**What the exercise asks:** Wherever the word "text" appears in a line of the records, copy that line.

**Dataset:**
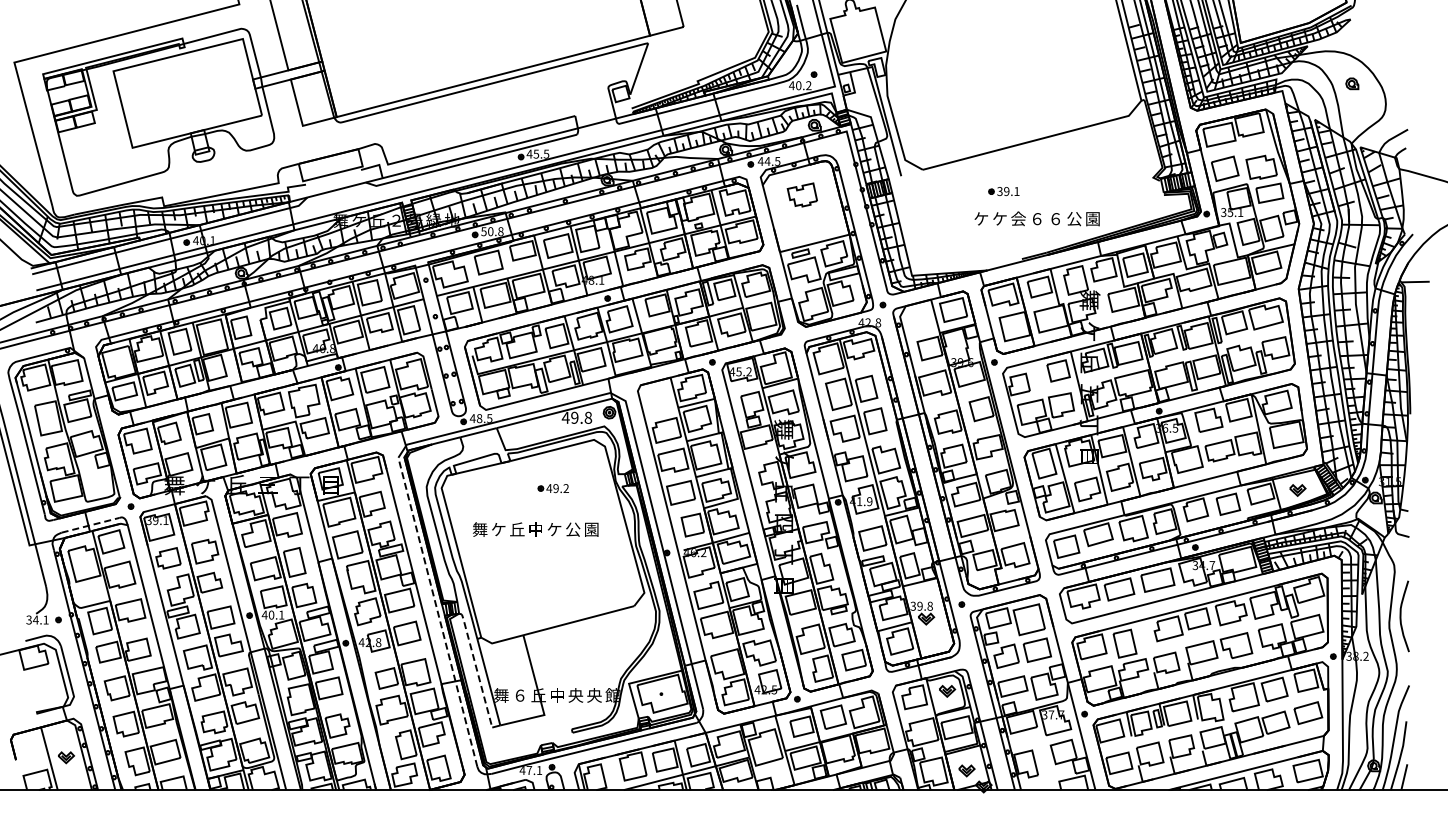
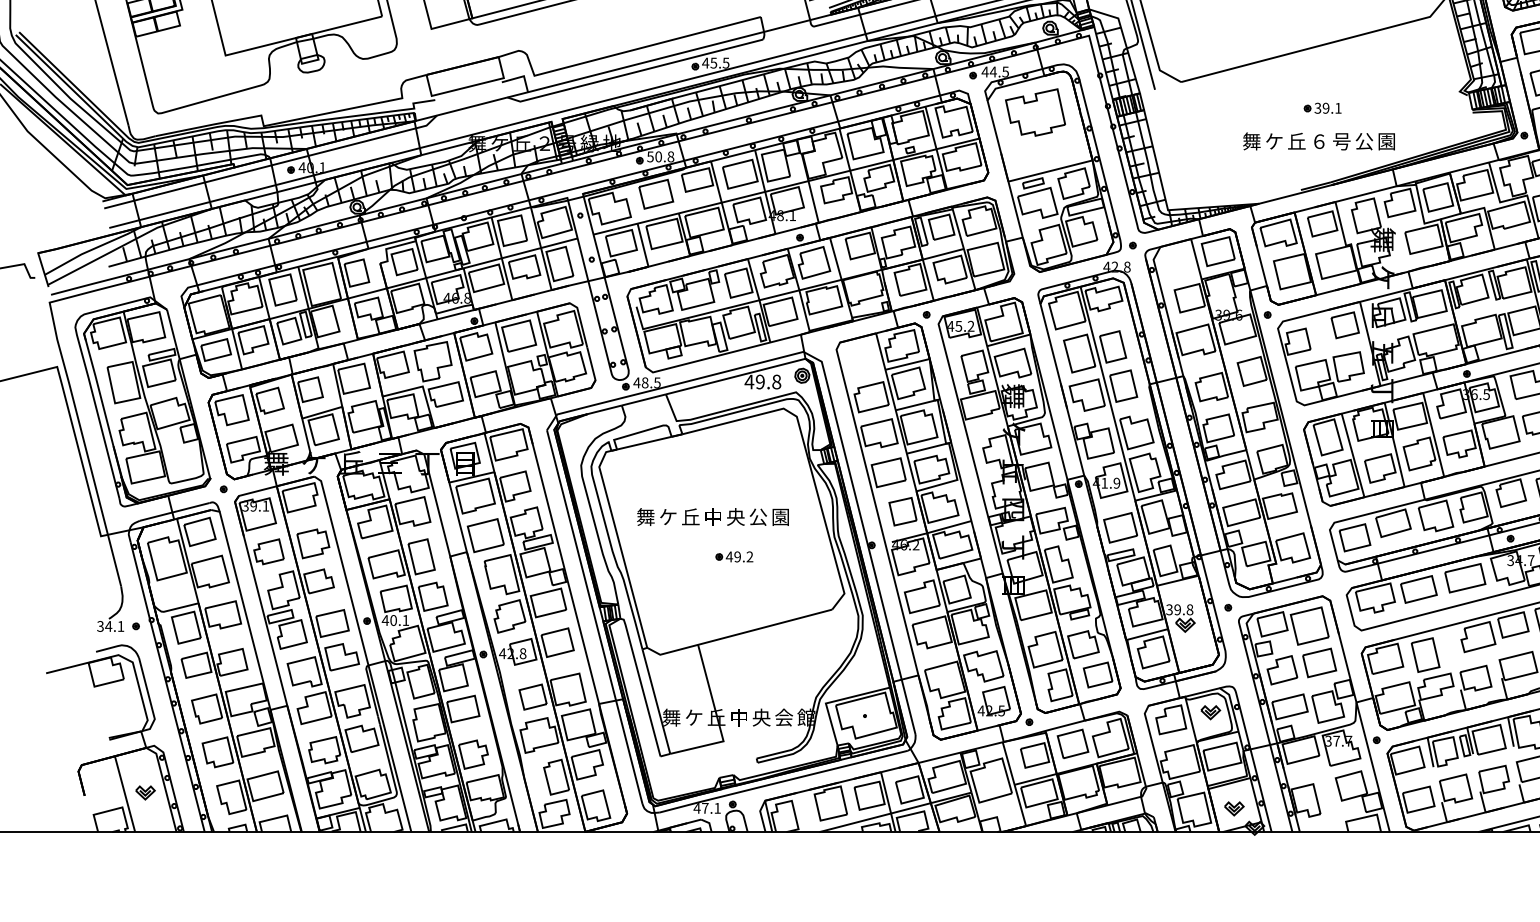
part: (1003, 191) -> (1322, 108), moved
part: (802, 194) -> (1035, 111), size x1.67
text: (981, 218) -> (1252, 140), ケ -> 舞
text: (1018, 218) -> (1296, 140), 会 -> 丘
text: (1055, 219) -> (1341, 142), ６ -> 号
part: (552, 488) -> (733, 556), moved
line: (90, 525) -> (174, 512), dashed -> solid
text: (554, 529) -> (735, 516), ケ -> 央
line: (437, 611) -> (594, 616), dashed -> solid
line: (476, 668) -> (641, 685), dashed -> solid
text: (519, 695) -> (693, 717), ６ -> ケ
text: (594, 695) -> (784, 717), 央 -> 会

**Solved exercise:**
text: (981, 218) -> (1252, 140), ケ -> 舞
text: (1018, 218) -> (1296, 140), 会 -> 丘
text: (1055, 219) -> (1341, 142), ６ -> 号
text: (554, 529) -> (735, 516), ケ -> 央
text: (519, 695) -> (693, 717), ６ -> ケ
text: (594, 695) -> (784, 717), 央 -> 会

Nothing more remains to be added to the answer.